"La vente, la technologie et le marketing sont imbriqués"

Par 16 novembre 2011
sale mobility technology

La mobilité modifie les usages des consommateurs comme des entreprises. Notamment en décloisonnant les métiers. Aux individus de s'adapter et de rattraper une avance des technologies sur les coutumes.

Entretien avec Vincent Rouaix, président et fondateur de GFI Informatique, à l'occasion du HCL Global Meet, qui se déroulait du 12 au 15 novembre à Orlando.

L'Atelier : Vous avez évoqué lors de votre intervention au forum d'une révolution de la mobilité. Qu'entendez-vous par là ?

Vincent Rouaix : Je parle de la mobilité au sens large, c'est-à-dire des outils mobiles, mais aussi du cloud, des SaaS... A mon sens, nous vivons actuellement une véritable révolution du fait de la convergence de trois technologies. A la fois des réseaux puissants, des serveurs fonctionnels, et moins coûteux qu'auparavant, et des applicatifs aux fonctions accrues, qui peuvent prendre en charge le transactionnel. La combinaison de ces trois facteurs mène à une révolution des usages, qui sont potentiellement infinis. Du point de vue de l'entreprise, la vente, la technologie et le marketing sont en effet complètement imbriqués : les mêmes outils servent désormais à effectuer à la fois de la vente, du CRM, mais également du "push". Notons néanmoins qu'il y a encore un décalage entre les possibilités et la réalité. La technologie a en fait pris de l'avance sur les usages.

Quels changements cela induit-il pour l'entreprise en son sein ?
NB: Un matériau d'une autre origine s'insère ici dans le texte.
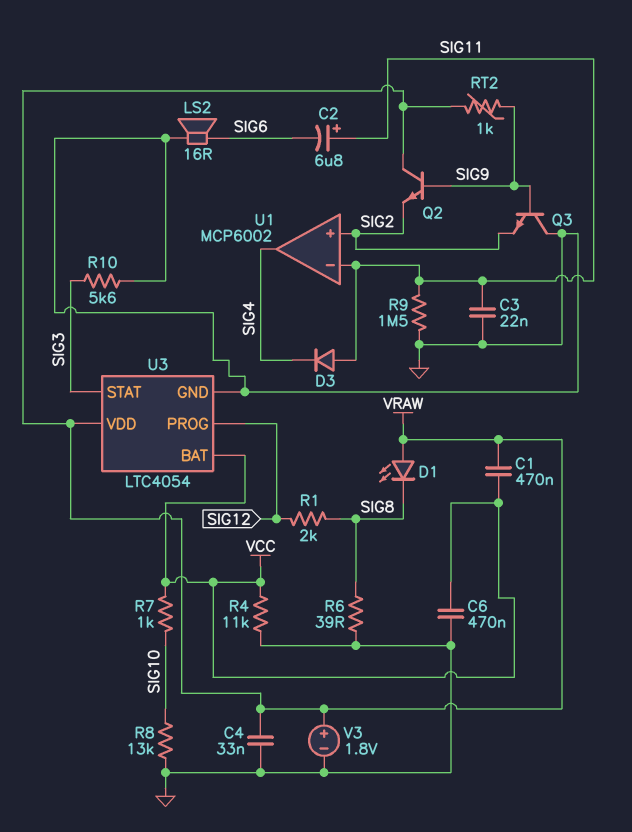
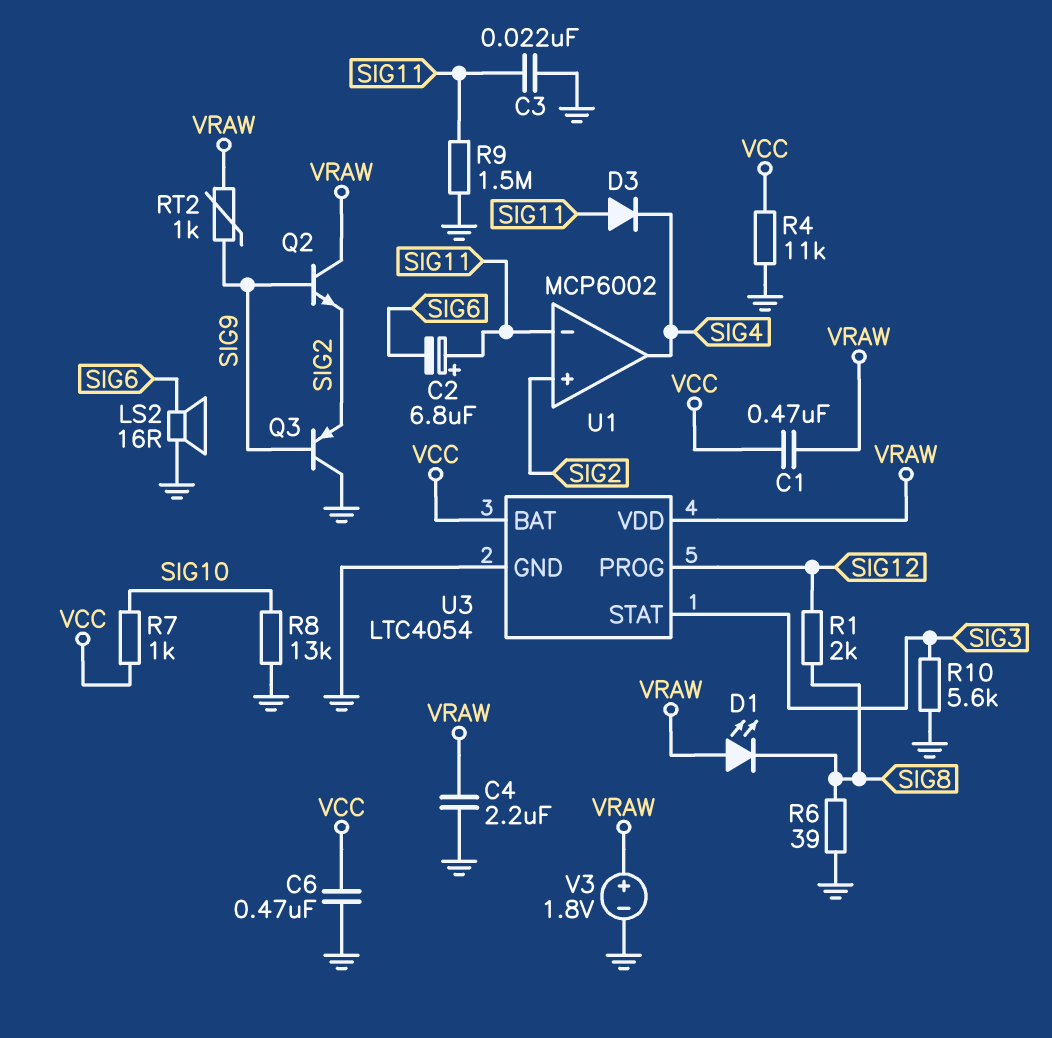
C4: 33nF (GND, VRAW) -> 2.2uF (GND, VRAW)
Q3: NPN (B SIG9, C GND, E SIG2) -> PNP (B SIG9, C GND, E SIG2)

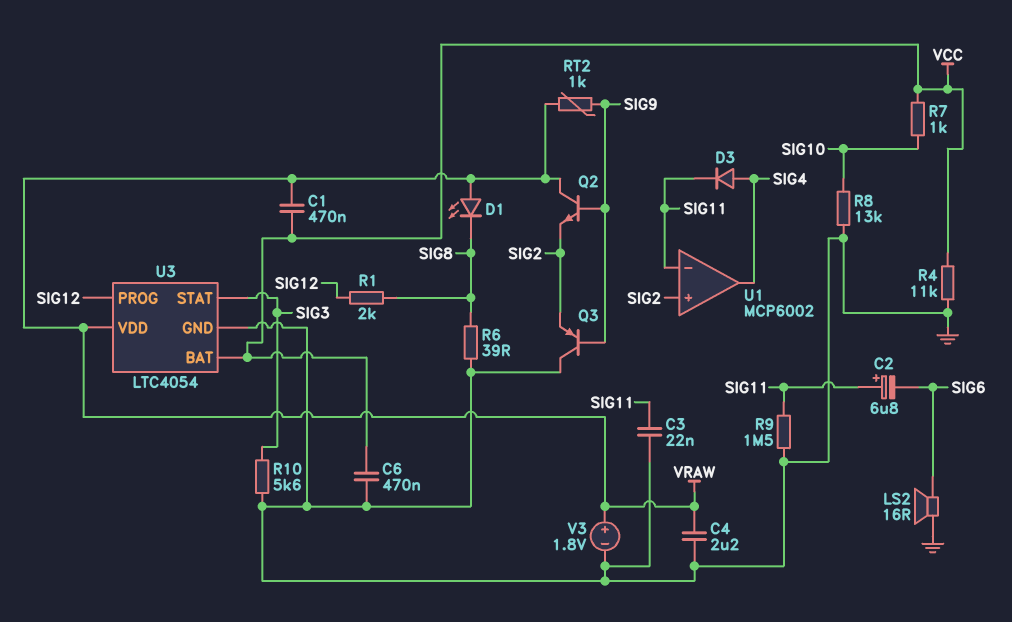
D3: diode (A SIG11, K SIG4) -> diode (A SIG4, K SIG11)

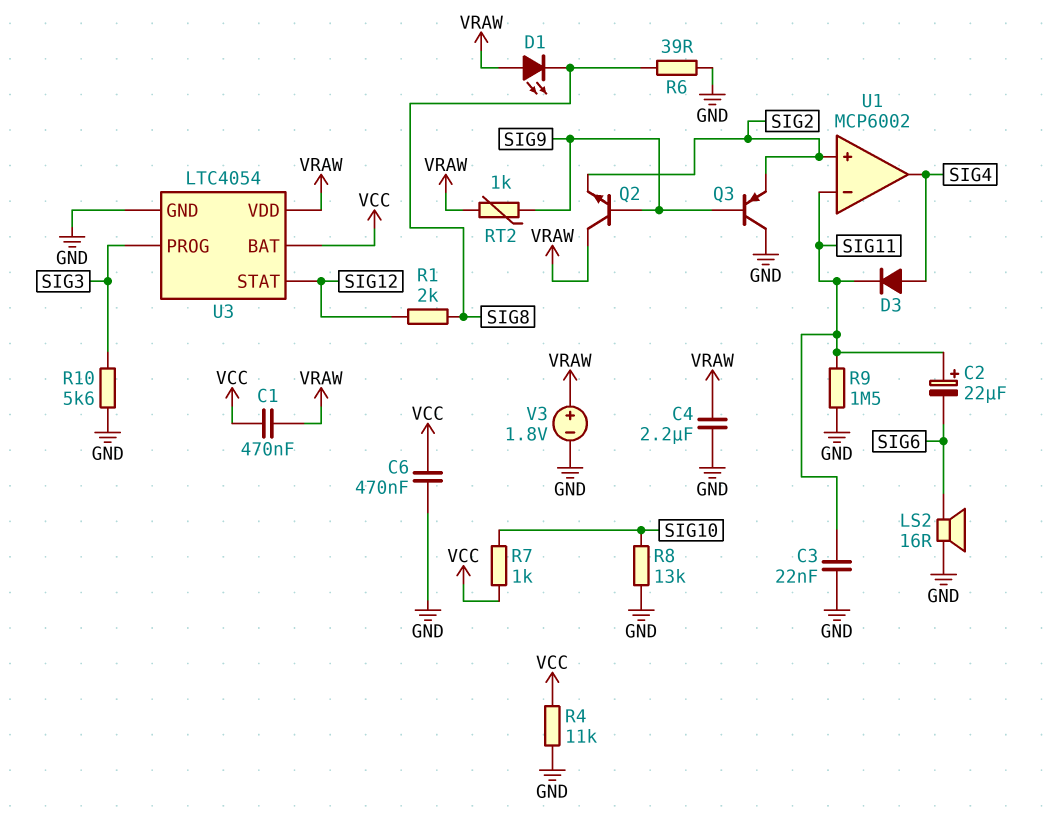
C2: 6.8uF (plus SIG11, minus SIG6) -> 22uF (plus SIG11, minus SIG6)
U3 pin PROG: SIG12 -> SIG3
U3 pin STAT: SIG3 -> SIG12

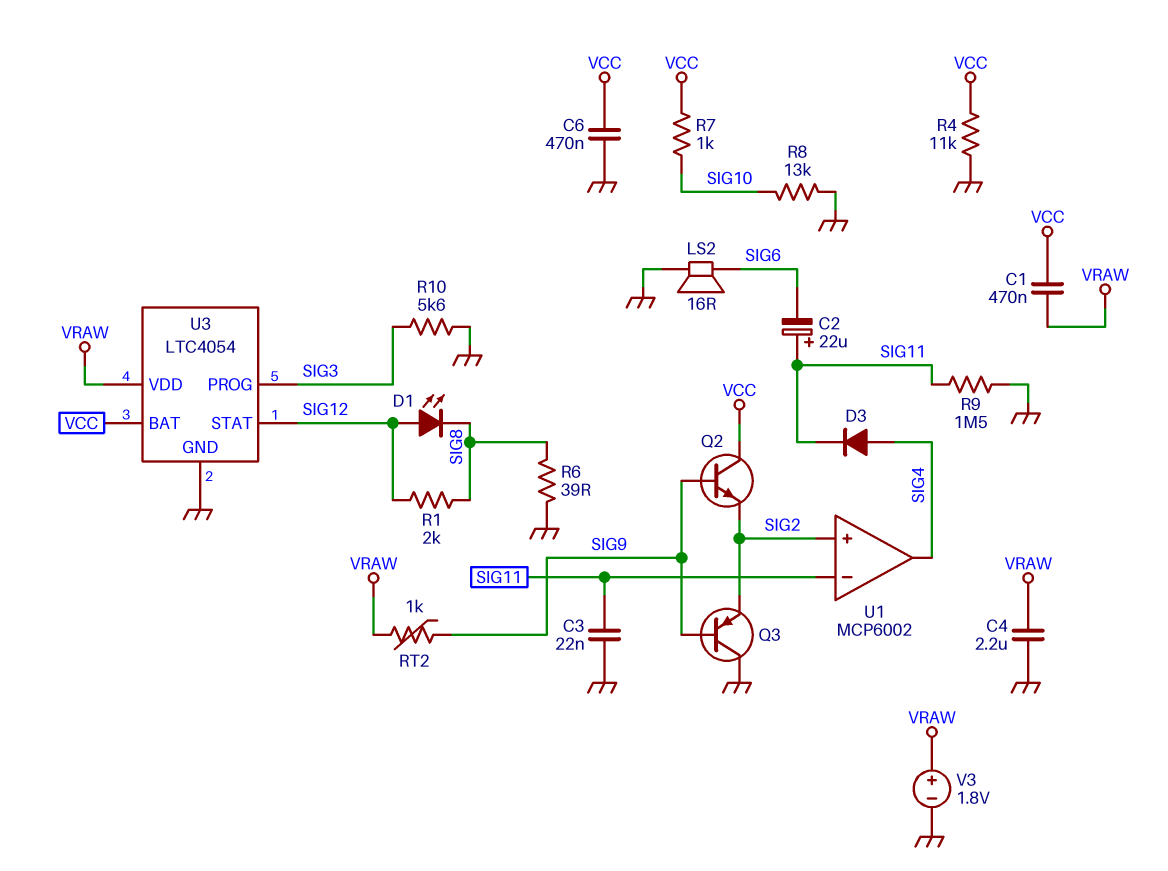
D1: LED (A VRAW, K SIG8) -> LED (A SIG12, K SIG8)
Q2: NPN (B SIG9, C VRAW, E SIG2) -> NPN (B SIG9, C VCC, E SIG2)

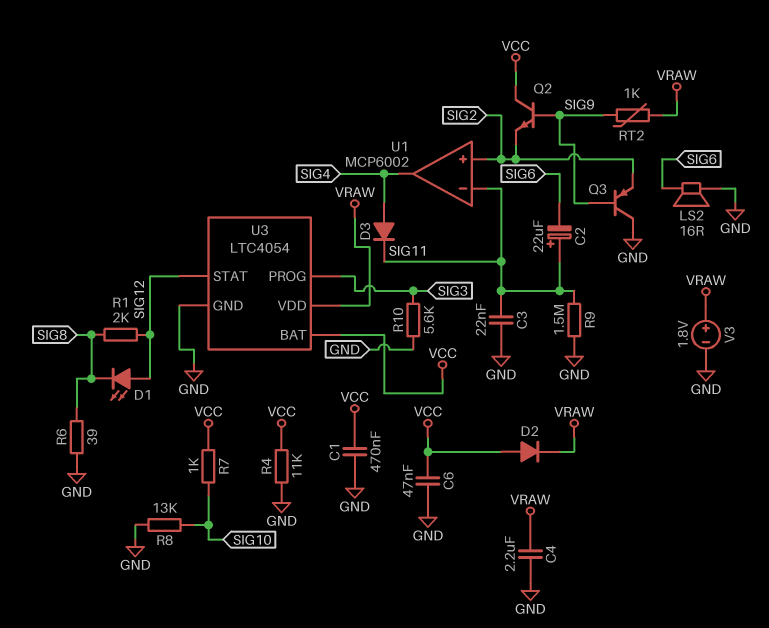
C1: 470nF (VCC, VRAW) -> 470nF (GND, VCC)
C6: 470nF (GND, VCC) -> 47nF (GND, VCC)
D2: none -> diode (A VCC, K VRAW)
Les changements induits sont profonds, notamment au niveau de l'organisation hiérarchique. Celle-ci était auparavant basée sur la connaissance et sa distribution selon les postes et les secteurs. Mais les outils mobiles ont rendu l'information accessible à tous, détruisant ce modèle hiérarchique. Par conséquent, le rôle du dirigeant et le schéma de l'entreprise doivent évoluer. D'un fonctionnement en silo, cette dernière doit passer à un fonctionnement en réseaux, où les employés sont interconnectés. Quant au dirigeant, son rôle n'est plus de surveiller, mais de piloter, de catalyser le processus. De chef, il doit passer à guide.

L'environnement économique a-t-il terminé cette transition vers le mobile ?

Pas forcément. Par exemple, certains business model, comme celui du freemium (applications, services gratuits...) ne sont pas encore fonctionnels. De même, les dangers sécuritaires induits par cette mobilité n'ont pas encore été totalement résolus. Et c'est là qu'entrent en jeu souplesse structurelle, intégration industrielle des données disponibles, et innovation. C'est la seule solution de passer outre lesdits problèmes. Pour conclure, je centrerai mon propos sur l'innovation, qui à mon sens est le moyen pour les usages de rattraper les technologies, c'est-à-dire de trouver le meilleur usage possible de ces dernières.